I get why. Moving live traffic between clusters sounds like the sort of thing that ends up in an incident review. But most of that fear is bigger than the real risk, and the part that makes it scary has almost nothing to do with EKS. It's about whether you can actually rebuild your platform from scratch and most engineers don't like to hear it.

I did one of these exactly once, on purpose, in our shared services cluster just to understand it properly and also to 'audit'. And I come away thinking it's worth knowing for the right situations and a bad default for most of them. It's slower, and it costs more while both clusters are alive. It needs a level of discipline around automation, GitOps, DNS, observability, secrets, ingress and stateful stuff that a lot of teams assume they have and don't. But when the version gap is large, or the cluster has years of drift baked into it, or you're dealing with Kubernetes APIs that got removed, it's one of cleanest ways to take the risk out of the upgrade.

There's really two ways to move an EKS cluster to a newer Kubernetes version. You upgrade it where it sits (in-place), or you build a new one and move across (blue-green).
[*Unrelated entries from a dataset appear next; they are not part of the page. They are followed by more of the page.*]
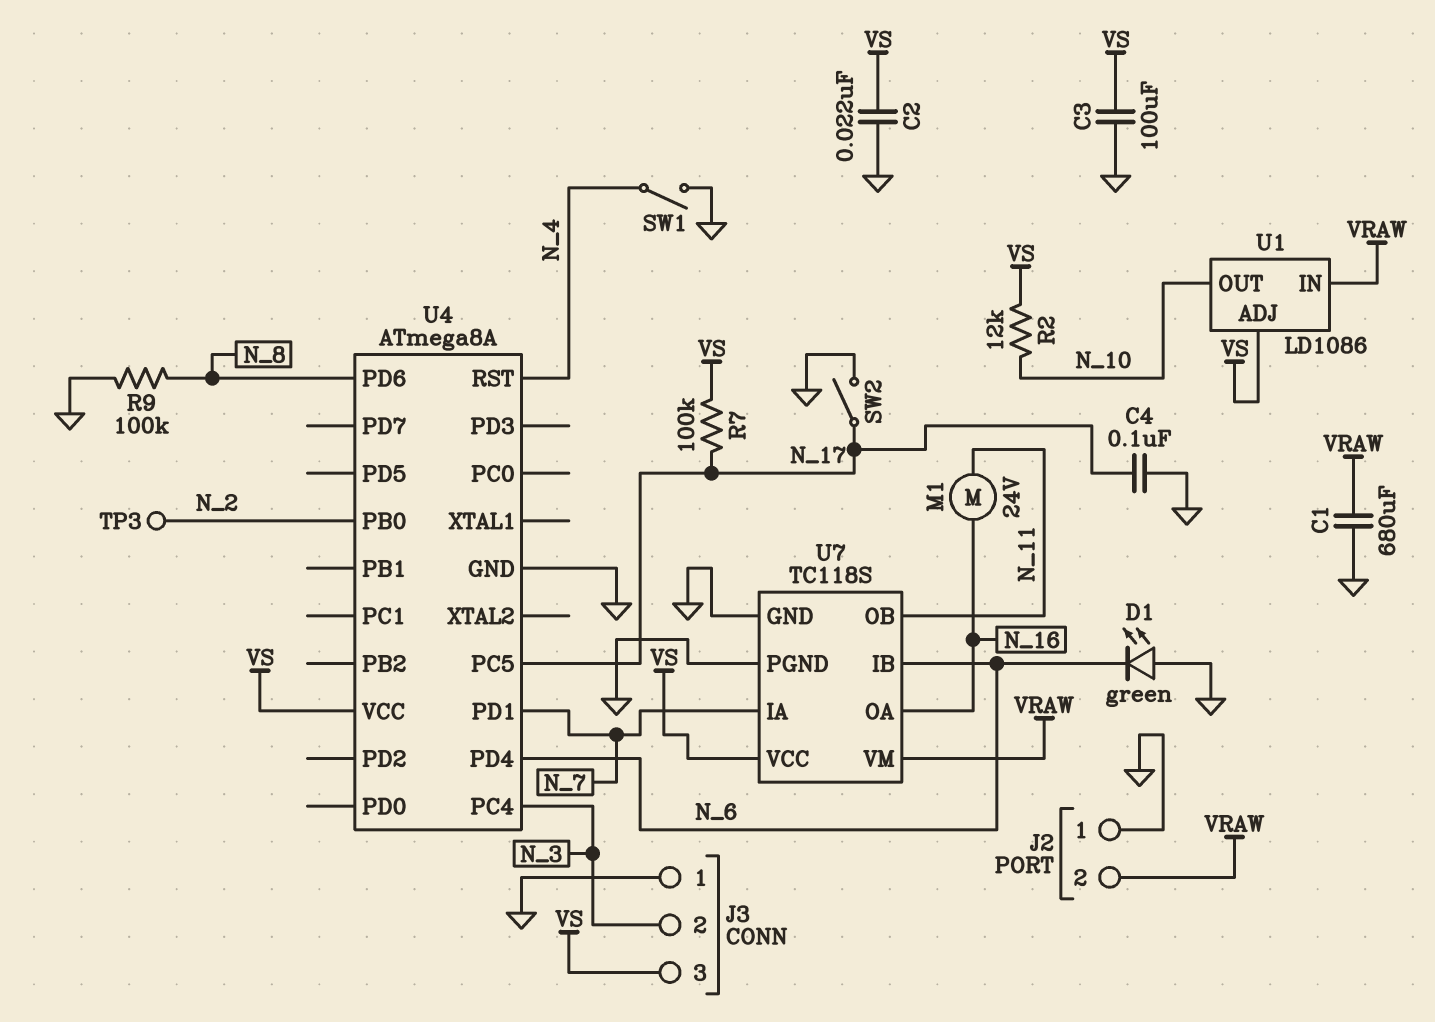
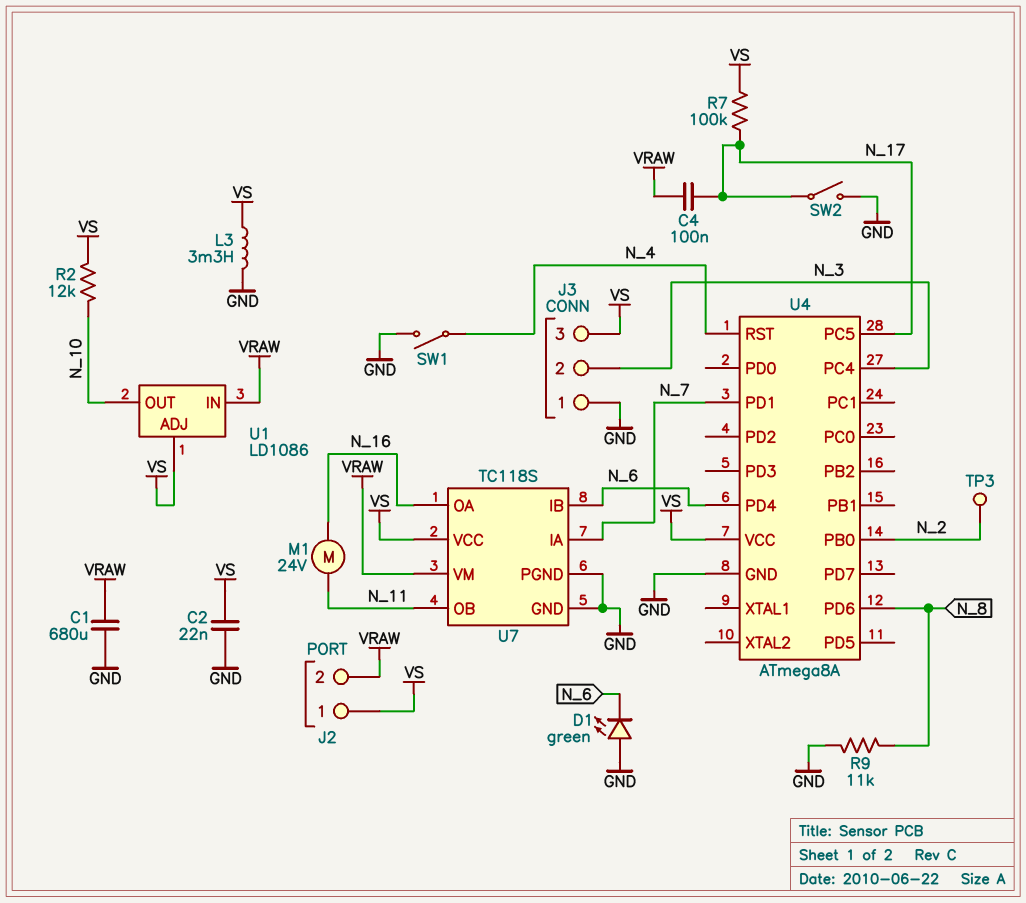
C3: 100uF (GND, VS) -> none
C4: 100nF (GND, N_17) -> 100nF (N_17, VRAW)
J2 pin 1: GND -> VS
L3: none -> 3.3mH (GND, VS)
R9: 100k (GND, N_8) -> 11k (GND, N_8)

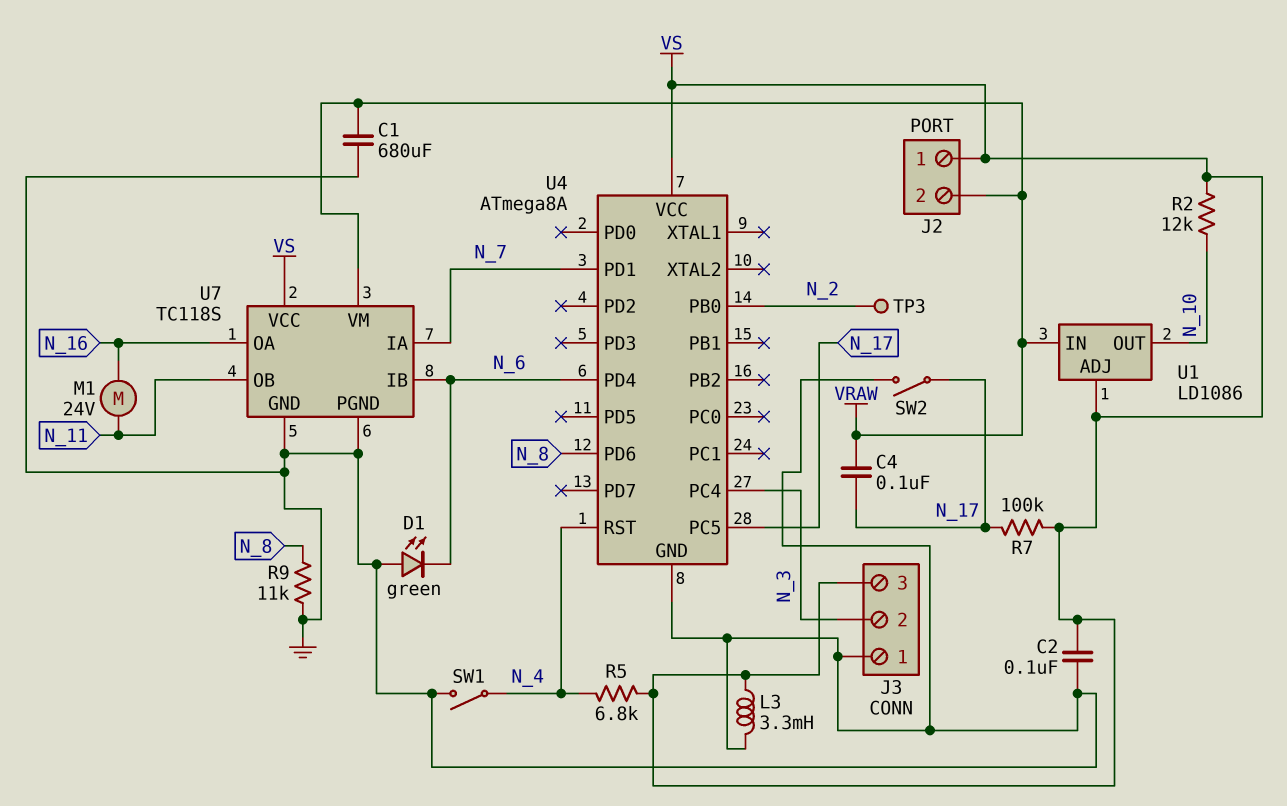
C2: 22nF (GND, VS) -> 100nF (GND, VS)
R5: none -> 6.8k (N_4, VS)

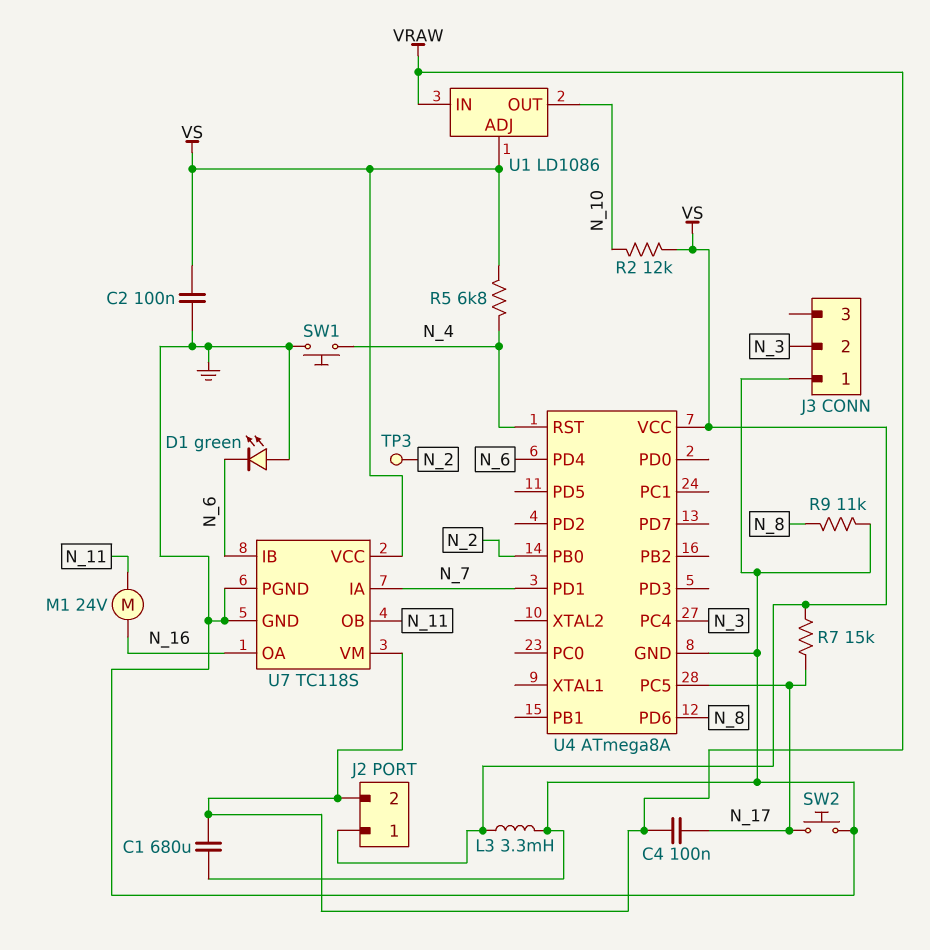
J3 pin 3: VS -> none
R7: 100k (N_17, VS) -> 15k (N_17, VS)
SW1: switch (GND, N_4) -> button (GND, N_4)
SW2: switch (GND, N_17) -> button (GND, N_17)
Most teams do the first. The second is the one that makes people nervous, so both are worth understanding before you pick.

In-place upgrades

In-place is the default and for most clusters it's the right call. You do it in three layers and the order matters: control plane first, then the data plane, then the managed add-ons.

The three layers of an in-place upgrade, and who owns each one.

The control plane is the easy part, AWS owns it. When you bump the version it upgrades the API server, the scheduler and the controller manager behind the scenes. You don't touch etcd, you don't worry about API server availability, and you can only move one minor version at a time. That last bit catches people out. You can't jump straight from 1.29 to 1.36. You step through it, 1.30 to 1.31 to 1.32 all through to 1.36, validating at each stop, which is exactly why a big version gap turns into a project instead of an afternoon.

The data plane is the opposite. It's yours. Your nodes, your kubelet versions, your runtime, your workloads, your manifests, your controllers, your add-on compatibility, all of it. AWS will happily run a newer control plane while your nodes sit a version behind, inside the supported skew, but it isn't going to fix a workload that falls over because an API it depended on is gone.

How you actually roll the data plane depends on how you run nodes. Managed node groups are the common case and AWS does the rolling replacement for you, cordoning nodes and draining them while it respects PodDisruptionBudgets, then bringing up replacements on the new AMI. Self-managed node groups hand you more control and more rope, you own the rollout. Fargate skips the whole node question since there's nothing to upgrade, though you still recycle the pods to pick up the new version. And Karpenter has changed how a lot of teams think about this, because instead of upgrading a fixed pool you let it bring up new nodes at the target version and drop the old ones through drift and consolidation. With Karpenter a data plane upgrade can be little more than changing the AMI or the node class and letting it churn.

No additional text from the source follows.